That title is somewhat inaccurate. Communities hate change, and it is impossible to make a change without at least some pain, even if the new thing (a better forum software package, clearer rules, lower barriers to entry) is ultimately beneficial. If your community was currently being dragged from place to place in a wooden box lined with broken glass, and you told them you were going to replace the box with a hovercar lined with fur, you would have to pry half of them out of the box with a crowbar. And some of them will be complaining years from now that riding in the box built character, and fur makes them sneeze.

But you can do quite a bit to make the process smoother. As with all things, it comes down to knowing your community and managing their expectations.

– No surprises.
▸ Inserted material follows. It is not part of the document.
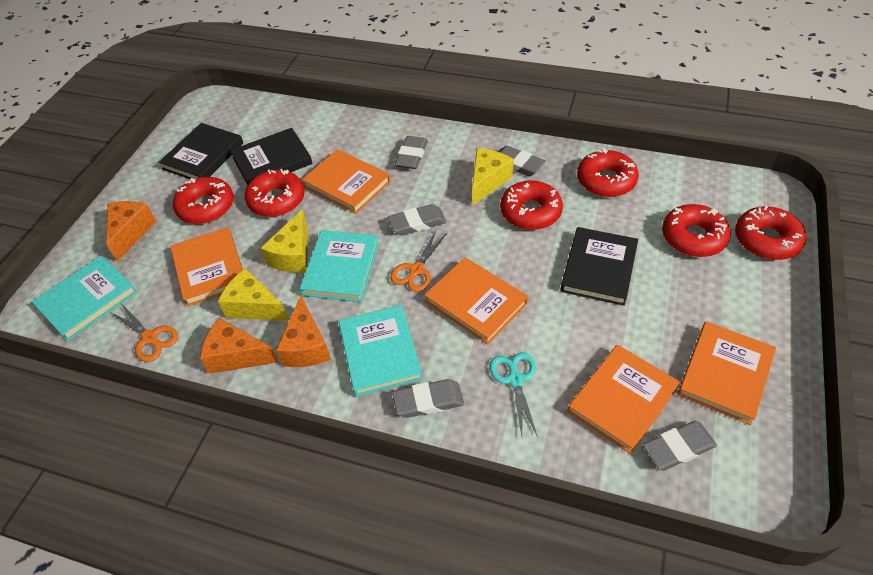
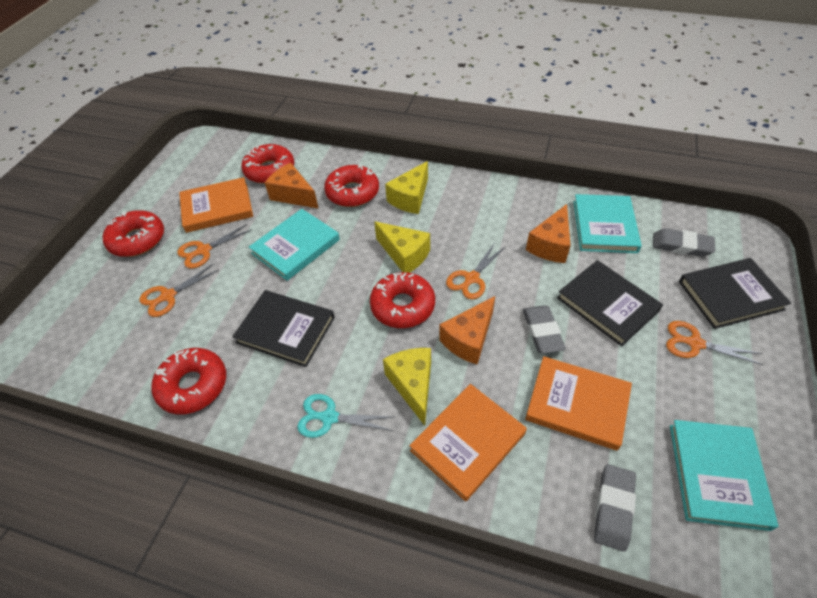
grey eraser: 5 -> 3
orange book: 5 -> 3
orange scissors: 2 -> 4
red donut: 6 -> 5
Knowing that people will complain is no excuse to keep them in the dark. Tell them that the change is coming, roughly two or three weeks before it is scheduled to occur. (Any sooner, and something will go wrong causing you to miss the date. Any later isn’t enough time to make the mental adjustment.)
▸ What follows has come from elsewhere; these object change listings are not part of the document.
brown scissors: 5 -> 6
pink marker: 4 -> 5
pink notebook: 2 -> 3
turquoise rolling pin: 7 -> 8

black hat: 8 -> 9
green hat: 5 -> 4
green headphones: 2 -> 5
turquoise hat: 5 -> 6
– Recognize what is working. The reason your community exists is because you’re doing something right. Have you stopped to analyze what is working, in your rush to correct things that are not? If you don’t know what’s working, you don’t know what your users are afraid to lose. If you can’t figure it out, ask them – and reassure them that the thing they value most won’t be compromised. (And if you’re going to compromise it… don’t, unless you’re sure the change will bring you new people you will value more than the old people.)
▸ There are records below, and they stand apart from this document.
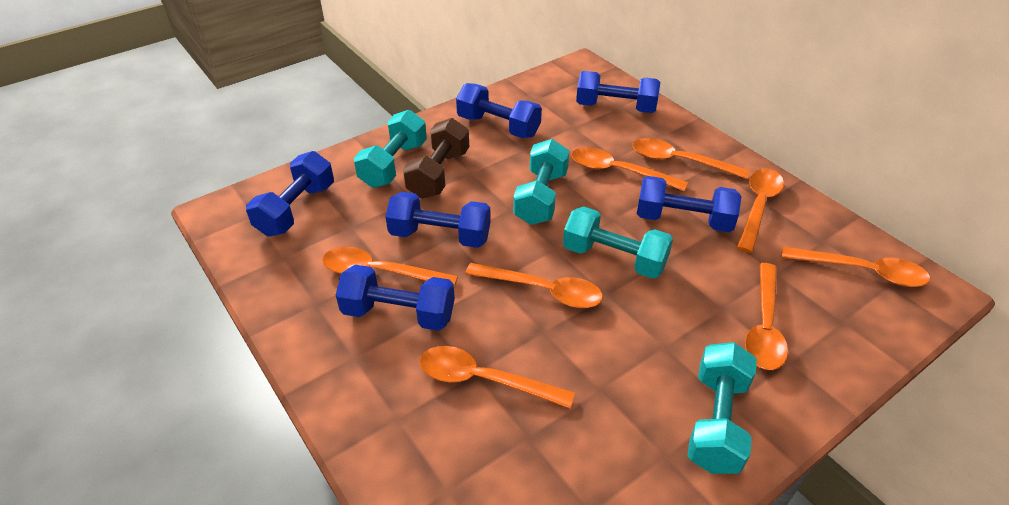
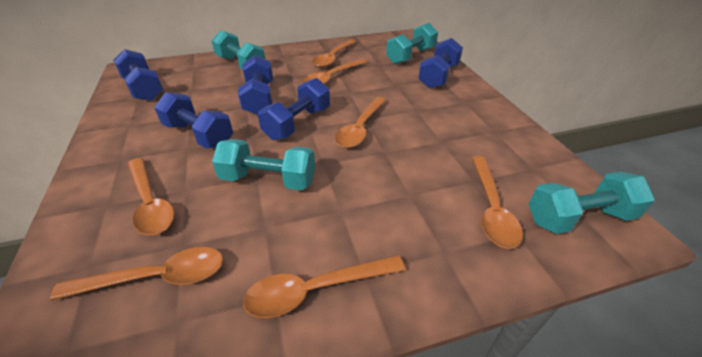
blue dumbbell: 6 -> 5
brown dumbbell: 1 -> 0
orange spoon: 8 -> 7

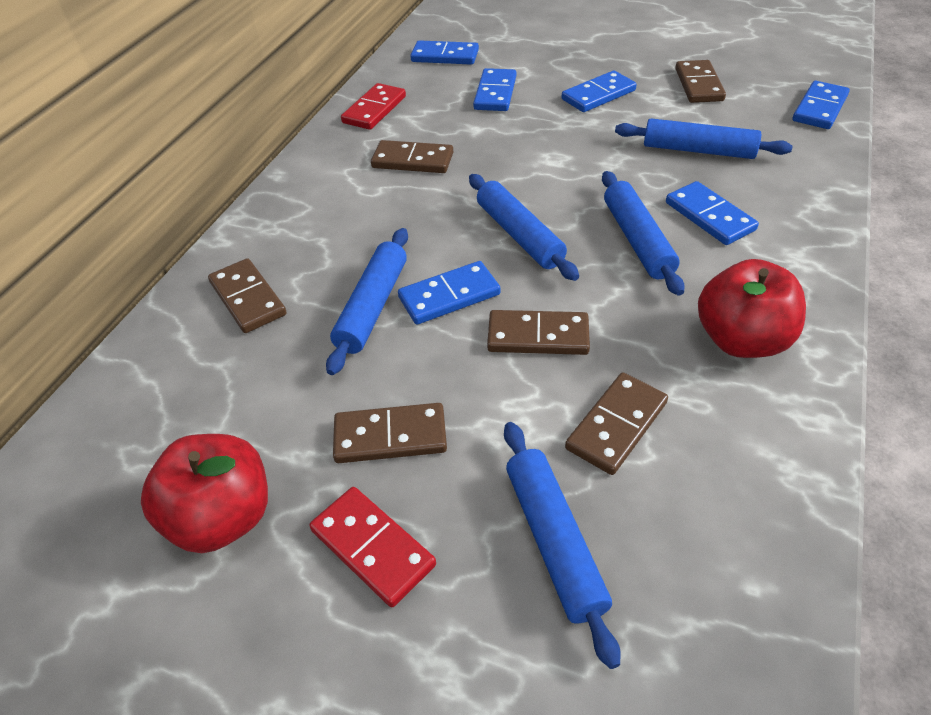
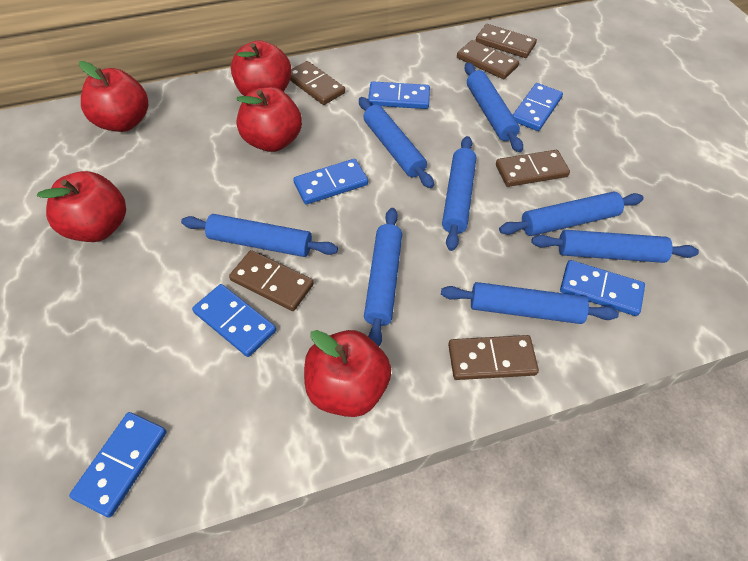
blue rolling pin: 5 -> 8
red apple: 2 -> 5
red domino: 2 -> 0

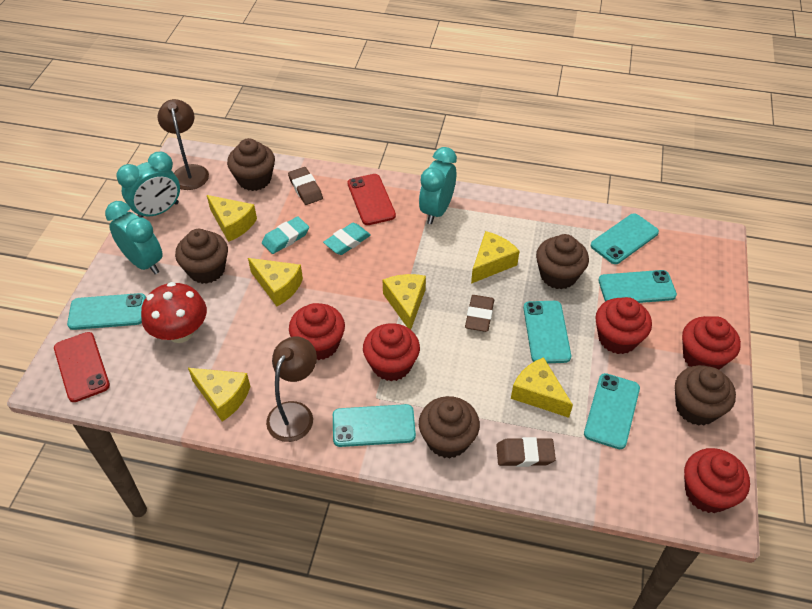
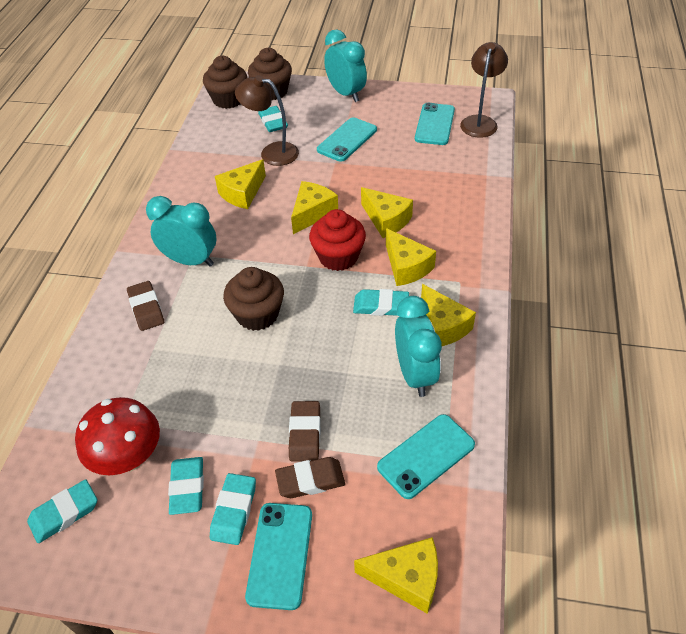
brown cupcake: 5 -> 3
red cupcake: 5 -> 1
red phone: 2 -> 0
turquoise eraser: 2 -> 5
turquoise phone: 6 -> 4

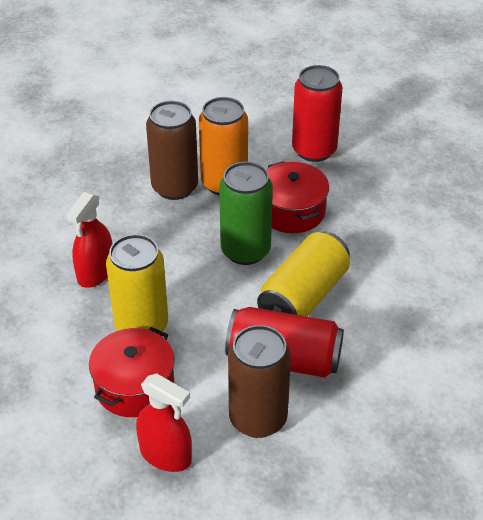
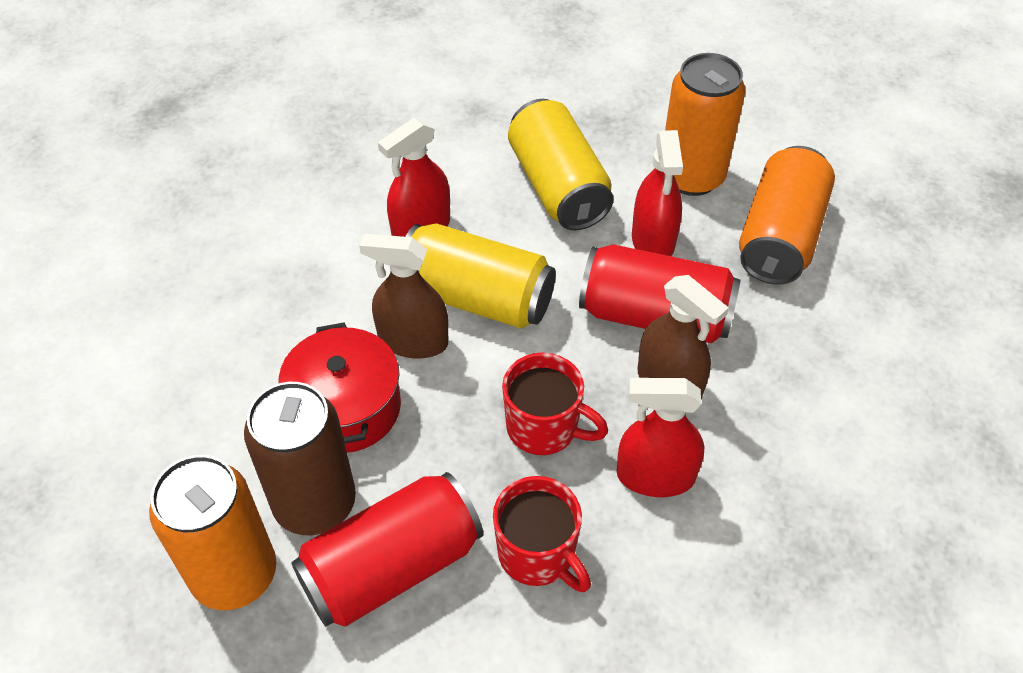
brown can: 2 -> 1
brown spray bottle: 0 -> 2
green can: 1 -> 0
orange can: 1 -> 3
red mug: 0 -> 2
red pot: 2 -> 1
red spray bottle: 2 -> 3

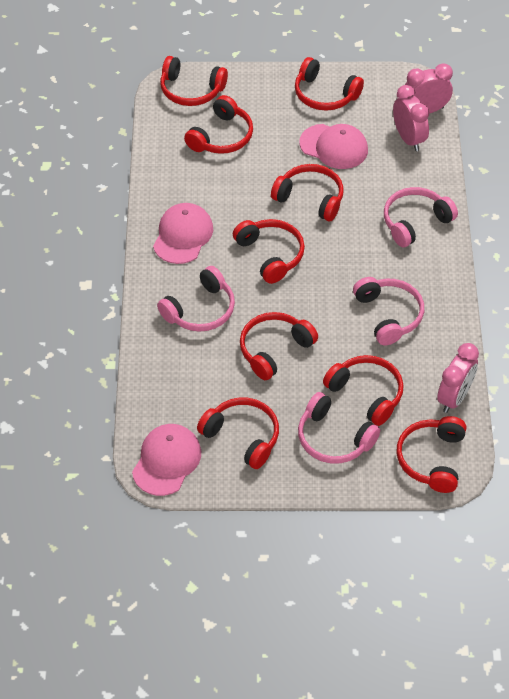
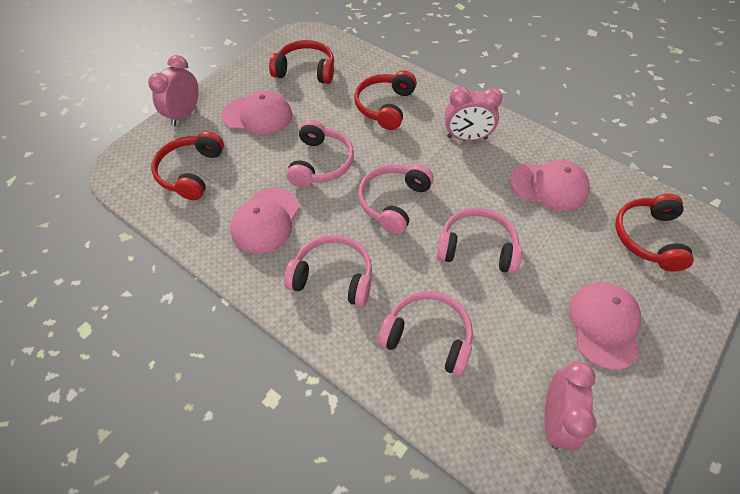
pink cap: 3 -> 4
pink headphones: 4 -> 5
red headphones: 9 -> 4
– Clearly communicate what will be better. This is such a no brainer, but so many companies skip this part. People like to know what’s going on, and they want to know what’s in it for them. By the way, it’s okay to tell people what’s in it for you – trying to sell a change by saying it’s solely for the benefit of the customer is doomed to fail. No one would believe you. Be straight with people.

– Protect their investments. Your customers have invested a lot of time in you. What is the visible evidence of that investment? Post count? Image files? A signup date? Accumulated rep points, currency, achievement badges? Whatever it is, you need to show respect for their time and be sure that any new system takes it all into account.

– Obey Murphy’s Law. That is, be prepared to obey it. Something will go wrong. And you will fix it. Your technical people have some idea as to what is most likely to break. Let the customers know what those things might be, and reassure them in advance that the breaks will be temporary.

Good luck!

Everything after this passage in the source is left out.